🌐 VulkanBLAS

Democratizing ML Training Across Consumer Hardware

VulkanBLAS is building the PyTorch for everyone - a lightweight, Vulkan-native ML framework that works on ANY GPU. Then we're enabling distributed training on heterogeneous consumer hardware, Folding@Home style.

🎯 The Vision

Today: Train MNIST on your AMD RX 6500 XT
Month 2: Train with friends' GPUs (local network)
Month 6: 100+ GPUs worldwide training collaboratively
Year 1: "VulkanBLAS Compute" - Airbnb for GPUs

Impact: Anyone with any GPU can contribute to training useful models.
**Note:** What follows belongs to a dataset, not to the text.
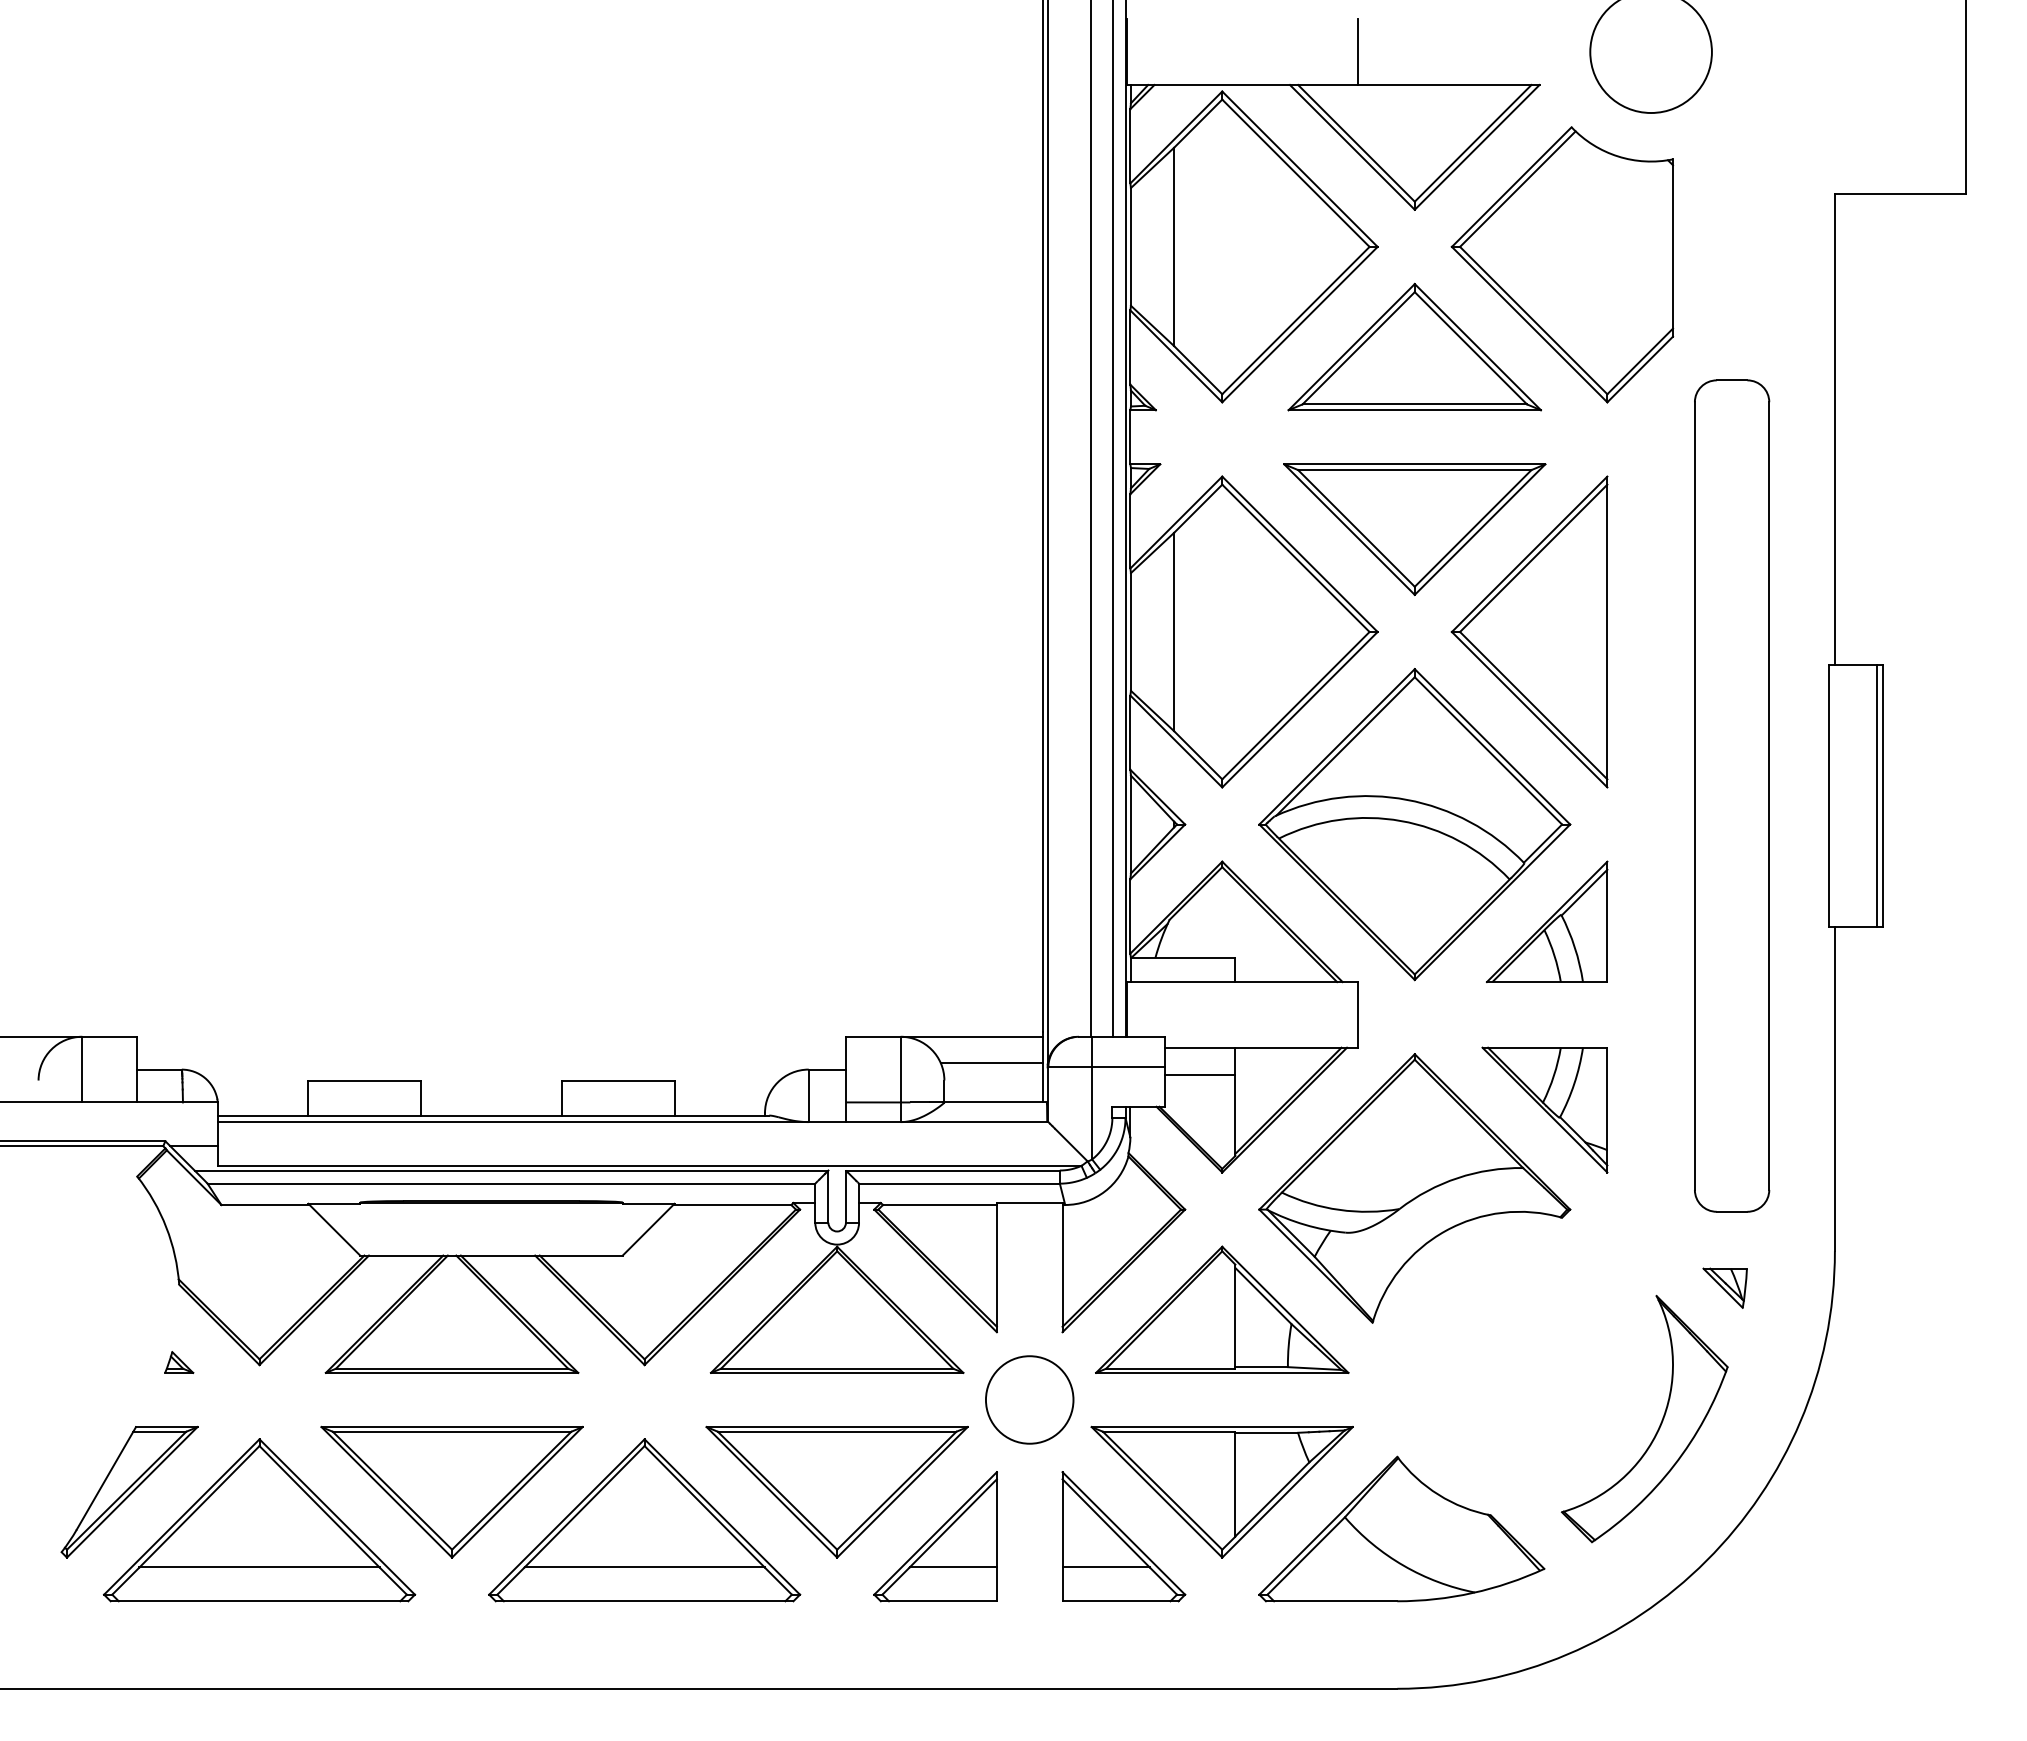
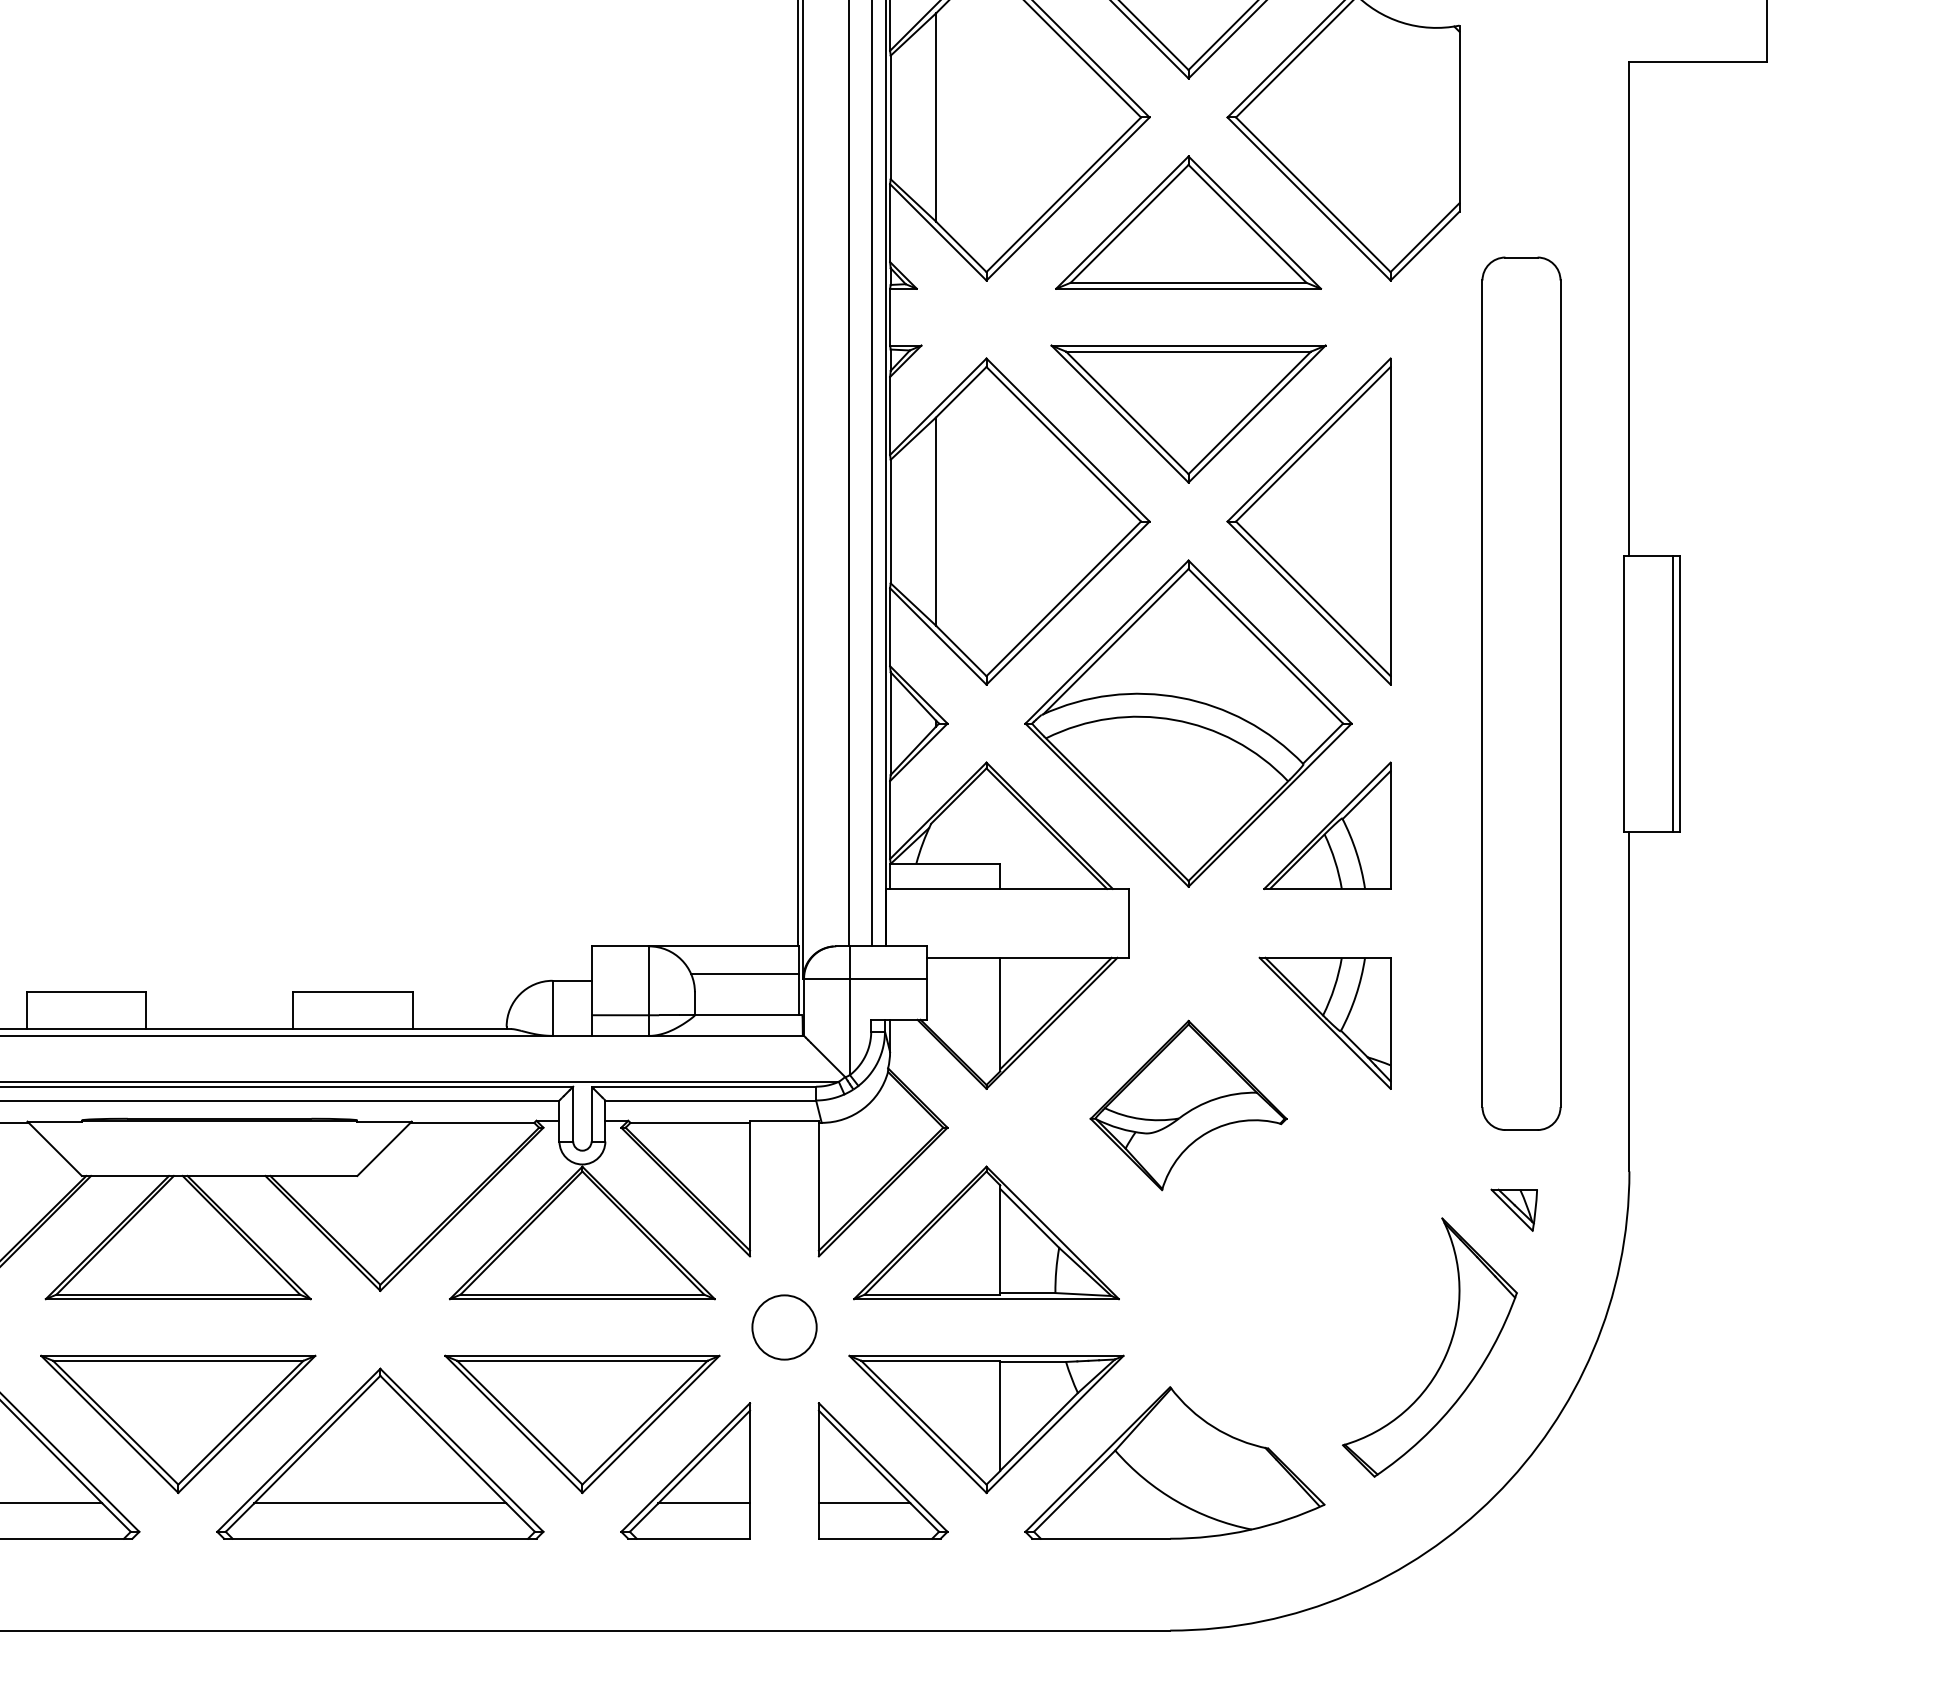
line: (1200, 1075) -> (963, 986), removed
part: (1414, 1188) -> (1188, 1105), size x0.6
circle: (1029, 1399) -> (784, 1327), size x0.7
✅ Current Status (Phase 5 Complete!)

Working:

✅ Vulkan backend via ggml-vulkan (llama.cpp integration)
✅ Tensor abstraction with RAII memory management
✅ Operations: add, mul (tensor & scalar), sum, repeat
✅ Autograd engine with reverse-mode AD
✅ Topological sort for gradient propagation
✅ Broadcasting support via repeat() method
✅ Graph isolation (proxy tensors fix)

Lines of Code: ~1,700 (core implementation)
Progress: ~30% complete

Autograd Demo

auto x = make_tensor({1}, true);  // requires_grad=true
auto y = make_tensor({1}, true);

// f(x,y) = x*y + x
auto xy = x->mul(y);
auto f = xy->add(x);

f->backward();  // Compute gradients

// df/dx = y+1, df/dy = x ✓

All tests passing! 🎉

🚀 Roadmap

Phase 6: Neural Network Layers (Current - 2 weeks)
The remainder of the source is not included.